In order to prevent further hardship to claimant beneficiaries while a tussle continues between the FCTA and insurers, the decision was finally made that payment cheques will be reissued in the name of the requisite PFAs as required under duress by the FCTA. The only delays being experienced are for claimants whose PFA details are not provided or where the claims substantiating documents have not been provided.

The foregoing shows clearly that this is not a situation of insurers refusing to pay claims as alleged, but rather the employer of deceased persons insisting on a tenuous position which, to prevent further hardship to the claimant beneficiaries, the consortium of insurers have acceded to.”

In closing, the statement said “The insurance industry is one that we are carefully building up with the help of stakeholders each of whom must understand that the value of an insurance contract is in the claims that are paid. Also, now more than ever, the National Insurance Commission, the primary regulator of the Nigerian Insurance Industry, is committed to enforcing standards of conduct governing the Industry and by extension ensuring better protection for policy holders, beneficiaries and third parties to insurance contracts.

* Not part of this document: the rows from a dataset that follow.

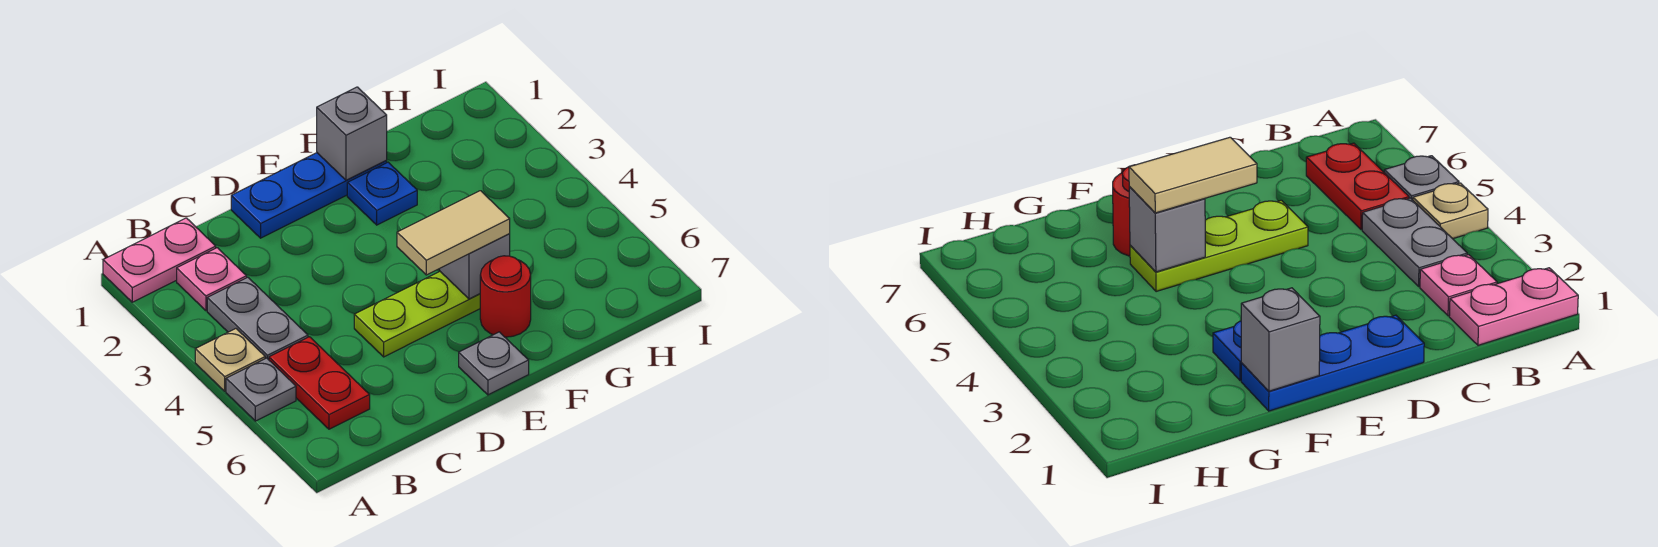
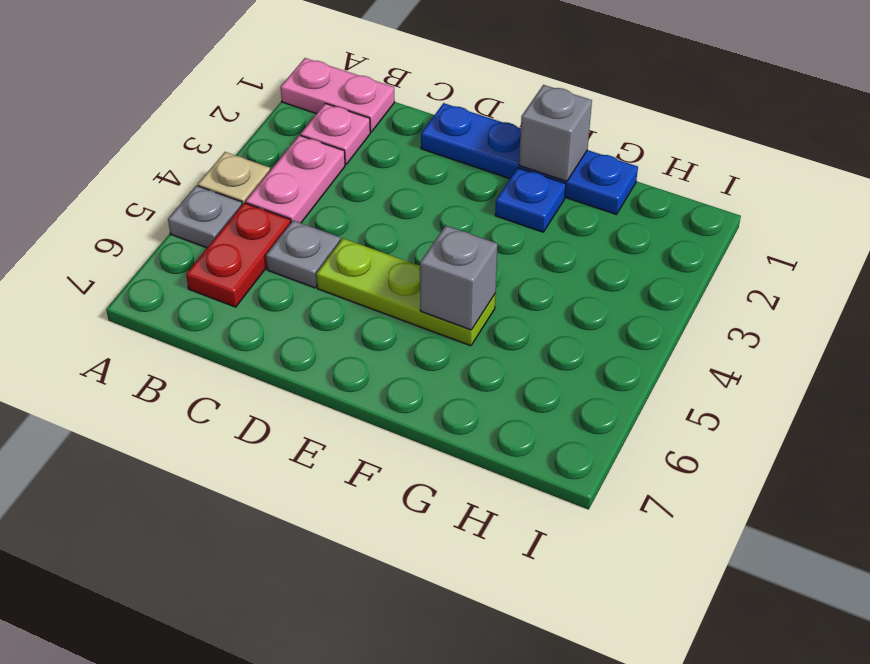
grey plate B3:B4 level 1 -> pink plate B3:B4 level 1
blue plate D1:F1 level 1 -> blue plate D1:G1 level 1
tan tile E5:F5 level 3 -> none
grey plate E7 level 1 -> grey plate C5 level 1
red round brick F6 level 1 -> none

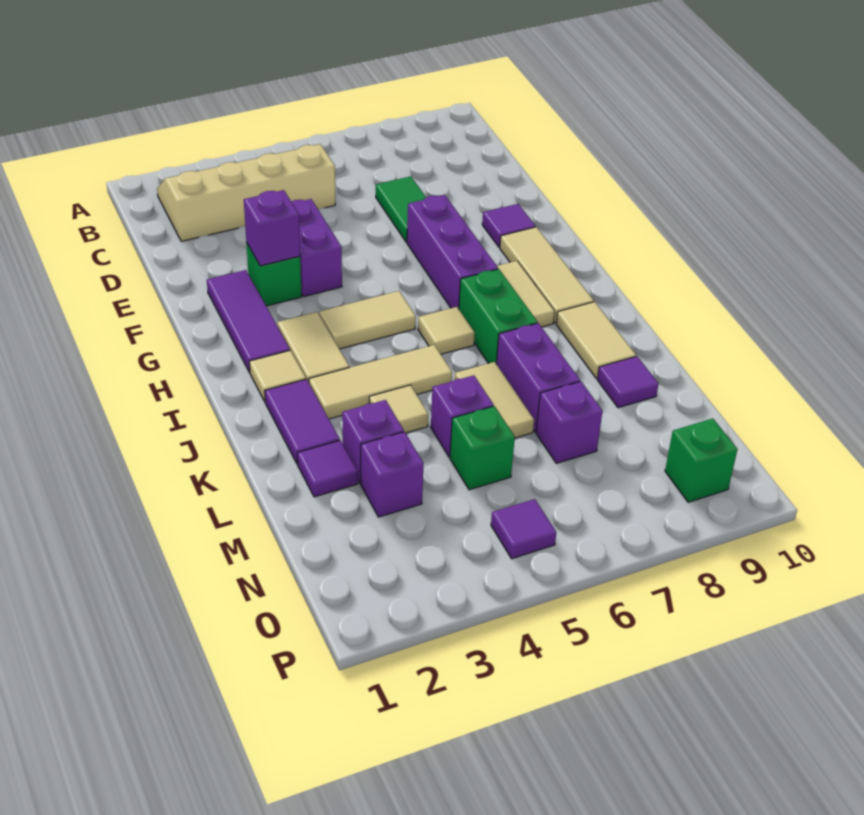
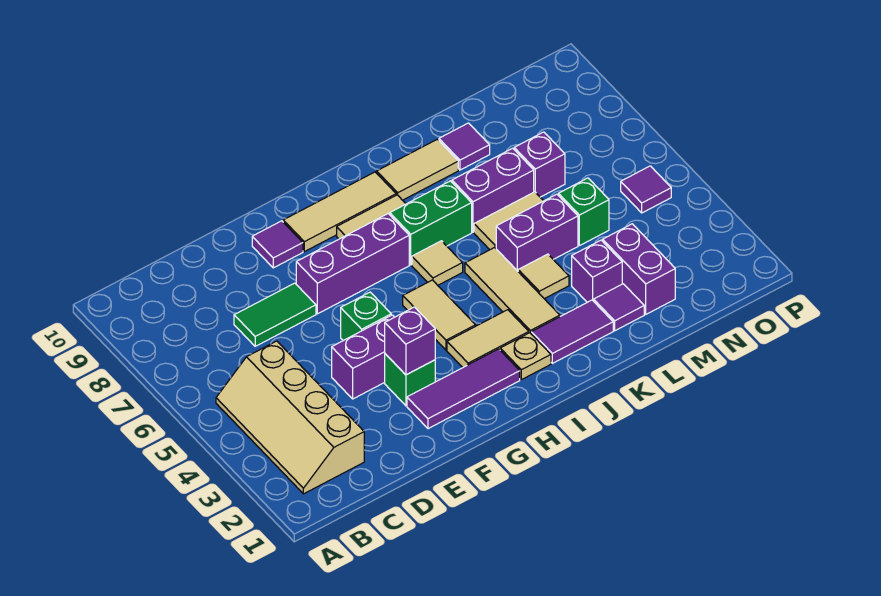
tan tile I2 level 1 -> tan plate I2 level 1
purple brick L5 level 1 -> purple brick K5:L5 level 1
purple brick M3 level 1 -> purple brick M2:M3 level 1
green brick O9 level 1 -> green brick F5 level 1

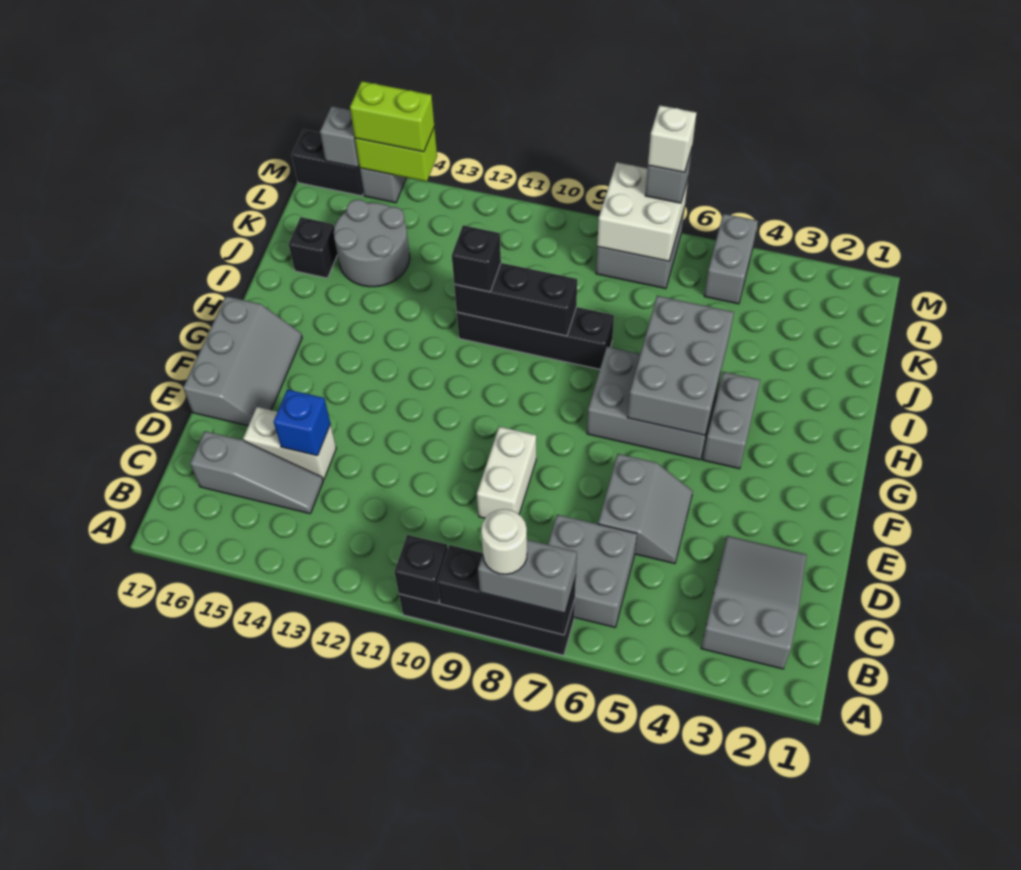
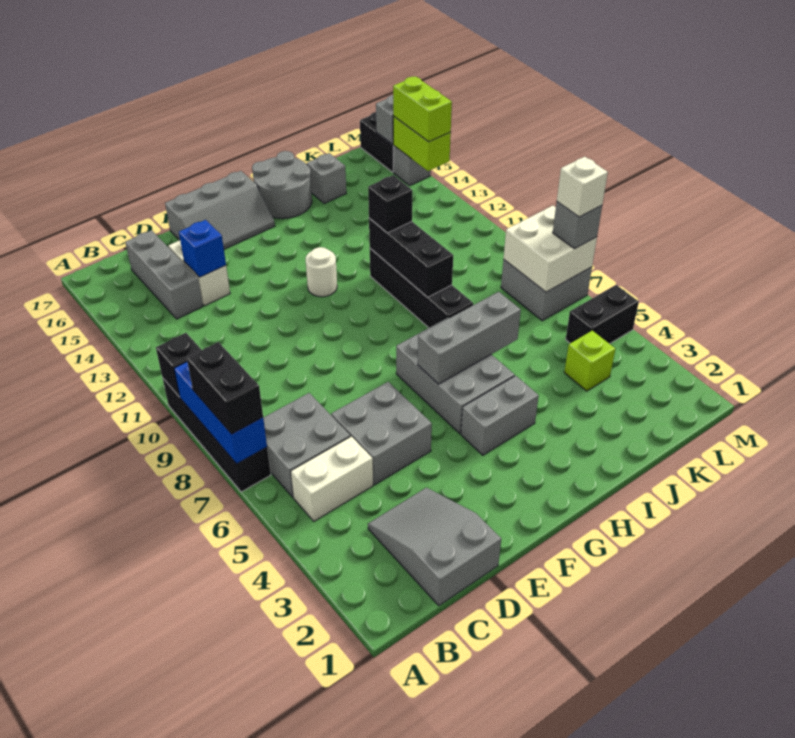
black brick A7:A9 level 2 -> blue brick A7:A9 level 2
grey brick A7:A8 level 3 -> black brick A7:A8 level 3
white round brick A8 level 4 -> white round brick G12 level 1
grey slope B2:D3 level 1 top B -> grey slope C1:D3 level 1 top 1
grey slope C14:C16 level 1 top 16 -> grey brick C14:C16 level 1
grey slope D5:E6 level 1 top 6 -> grey brick D5:E6 level 1
white brick D9:E9 level 1 -> white brick B5:C5 level 1
grey brick G5:I6 level 2 -> grey brick G6:I6 level 2
grey round brick J14:K15 level 1 -> grey round brick H16:I17 level 1
black brick J16 level 1 -> grey brick J16 level 1
none -> lime brick K4 level 1
grey brick L5:M5 level 1 -> black brick L5:M5 level 1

Indeed, according to verifiable industry statistics for 2014 (NIA, Agusto & Co Insurance Industry Research Report), over N20.78 billion was paid cumulatively for Life Business alone, of which Leadway’s proportion was 26 per cent (N5.5 billion). This indeed is why we are all in business. We therefore, appeal, that there must be concerted efforts to ensure the growth of insurance rather than propagate further distrust and suspicion.